田山花袋 書 昭和4年

 中秋 「大魚ケキ躍」(たいぎょけきやく)ケキ(けき) とは肉がちぎれるほど激しく躍動する様を表した言葉で、麦という字に似ているが難しい、下の部分が石である。中国「荘子」の「養生主」篇の中の言葉である。 録とは花袋の号。

田山花袋 書 昭和4年 

中秋 「羽二重団子」(はぶたえだんご)病の床に臥せられたとの報を受け、当店4代目庄五郎が代々木のご自宅にお見舞いに伺ったところ、大変喜ばれて、上記と2枚を揮毫してくださった。昭和5年に花袋先生は亡くなられた。
 
芋坂も団子も月のゆかりかな」子規 短冊。子規直筆らしく書いてあるが、弟子「寒川鼠骨」が書いたもの。
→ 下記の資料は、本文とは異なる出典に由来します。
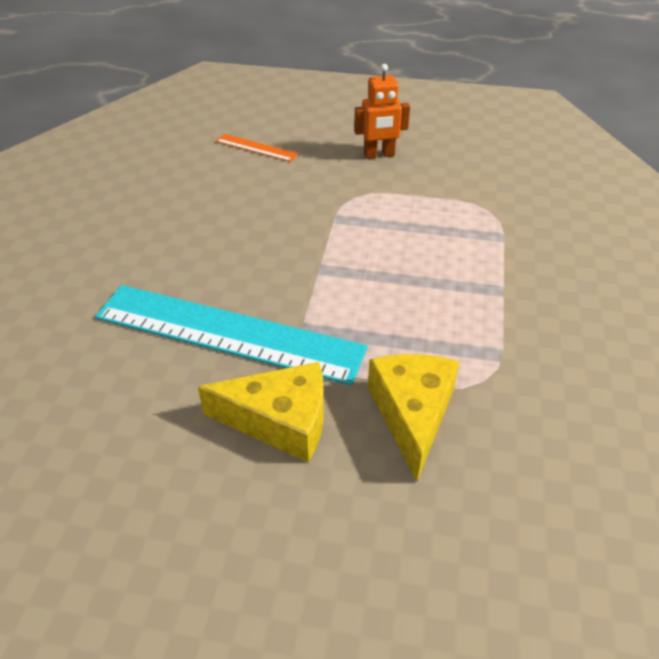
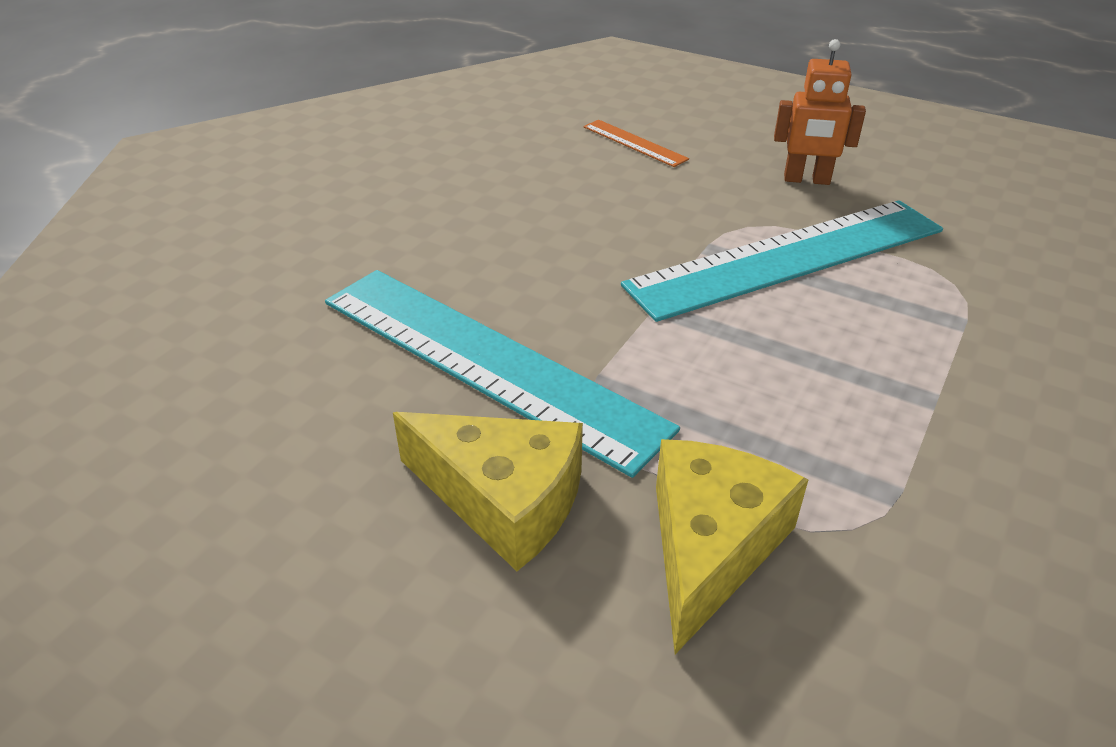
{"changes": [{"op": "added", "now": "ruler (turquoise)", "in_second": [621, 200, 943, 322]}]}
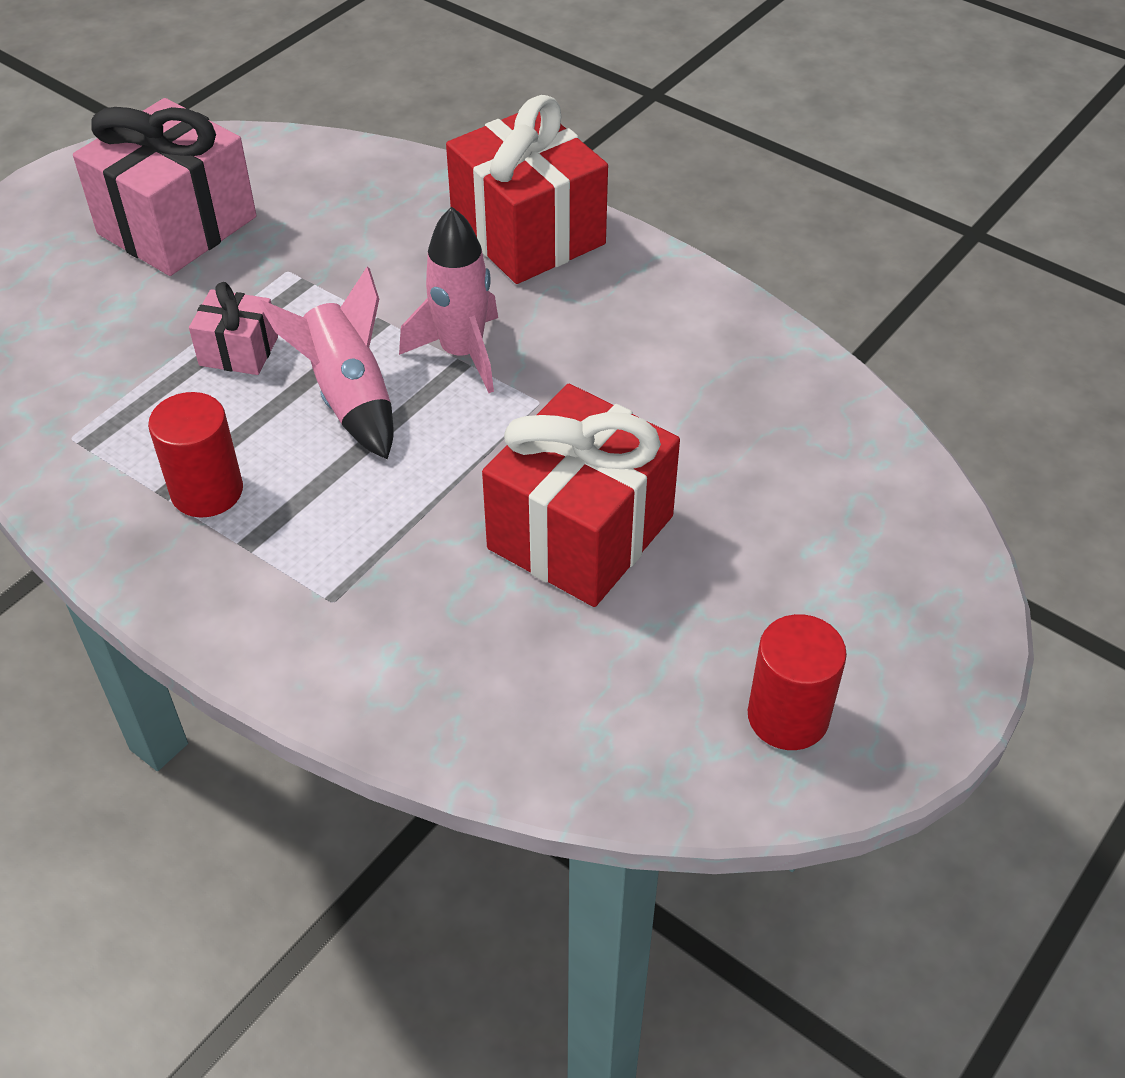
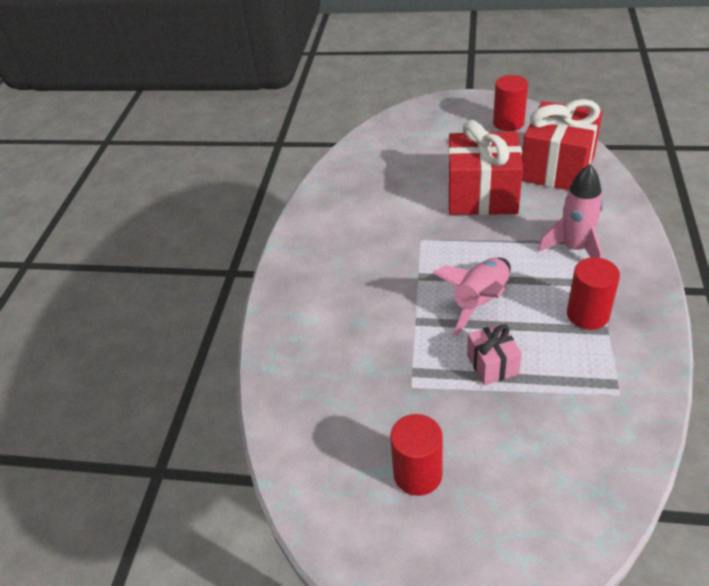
{"changes": [{"op": "moved", "was": "rocket (pink)", "in_first": [399, 207, 498, 393], "in_second": [538, 164, 603, 258]}, {"op": "moved", "was": "gift (red)", "in_first": [446, 95, 608, 284], "in_second": [522, 99, 603, 190]}, {"op": "replaced", "was": "gift (pink)", "now": "cylinder (red)", "in_first": [73, 98, 256, 276], "in_second": [390, 414, 443, 496]}]}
鼠骨さんは、子規の死後も子規庵を長く守ってきた人である。
 
 
 
 
上記 短冊の裏面。鼠骨記とある。鼠骨さんは、明治7年松山生まれ、子規を慕い新聞「日本」に入社した俳人。子規全集の編集に参画した。第二次大戦で消失した子規庵を再建したが、現在は財団法人「子規庵保存会」に管理されている。 
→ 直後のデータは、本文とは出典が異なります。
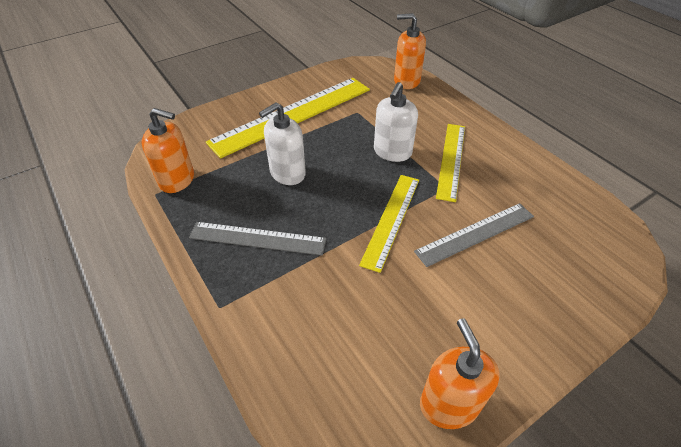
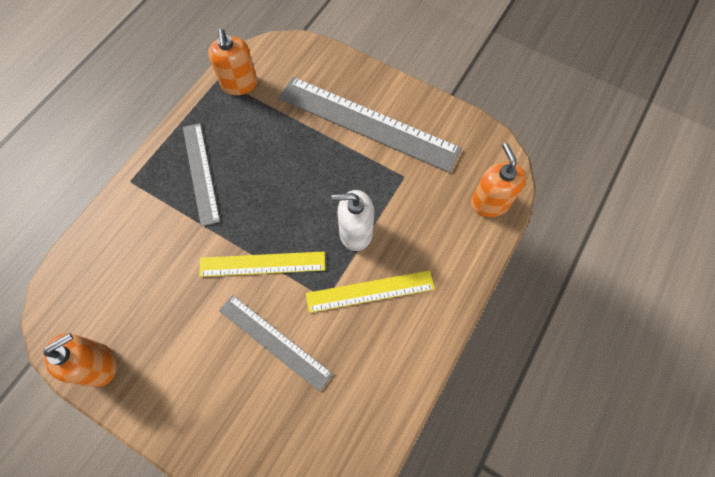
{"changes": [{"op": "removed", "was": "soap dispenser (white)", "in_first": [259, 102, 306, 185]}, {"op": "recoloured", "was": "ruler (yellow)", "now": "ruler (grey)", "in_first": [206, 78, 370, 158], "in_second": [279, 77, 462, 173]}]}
彰義隊士の残した小刀。慶應4年、戊辰戦争で敗走した彼らは、芋坂を駆け下り、当店に闖入。刀、槍を縁の下に投げ入れ、百姓の野良着に変装して、日光奥羽方面へ落ち延びた。
 
彰義隊士の残した槍。展示場奥の壁面に吊ってある。槍の穂先は、戦時中の鉄製品の供出によって無くなった。 
 
当店2代目妻「くま」画。江戸時代後期。菩提寺「長善寺」住職・書家画家の「金洞」筆。女傑・酒豪と伝えられる。傍らに杯が置いてあるのが見える。2代目庄五郎は養子。
帳場格子にかかった、帳簿類「懸取帳」「萬売上控簿」等。
 
2階へあがるはしご段。かなり急なものである。
 
当店で使っていた道具類。そろばん・鏡・蜀台等。戊辰戦争の時分の砲弾(不発弾)。
 
久保田万太郎 直筆。「芋坂の団子下げたる賀客かな」正月の風景である。
 
地券。 現在の登記制度が出来る以前の、個人の土地所有権を認めたもの。明治12年、当店4代目の頃である。
戦時国債。 15円と見えるが、紙くずとなった。
 
銭箱。 売り上げると銭をここへ放り込んだ。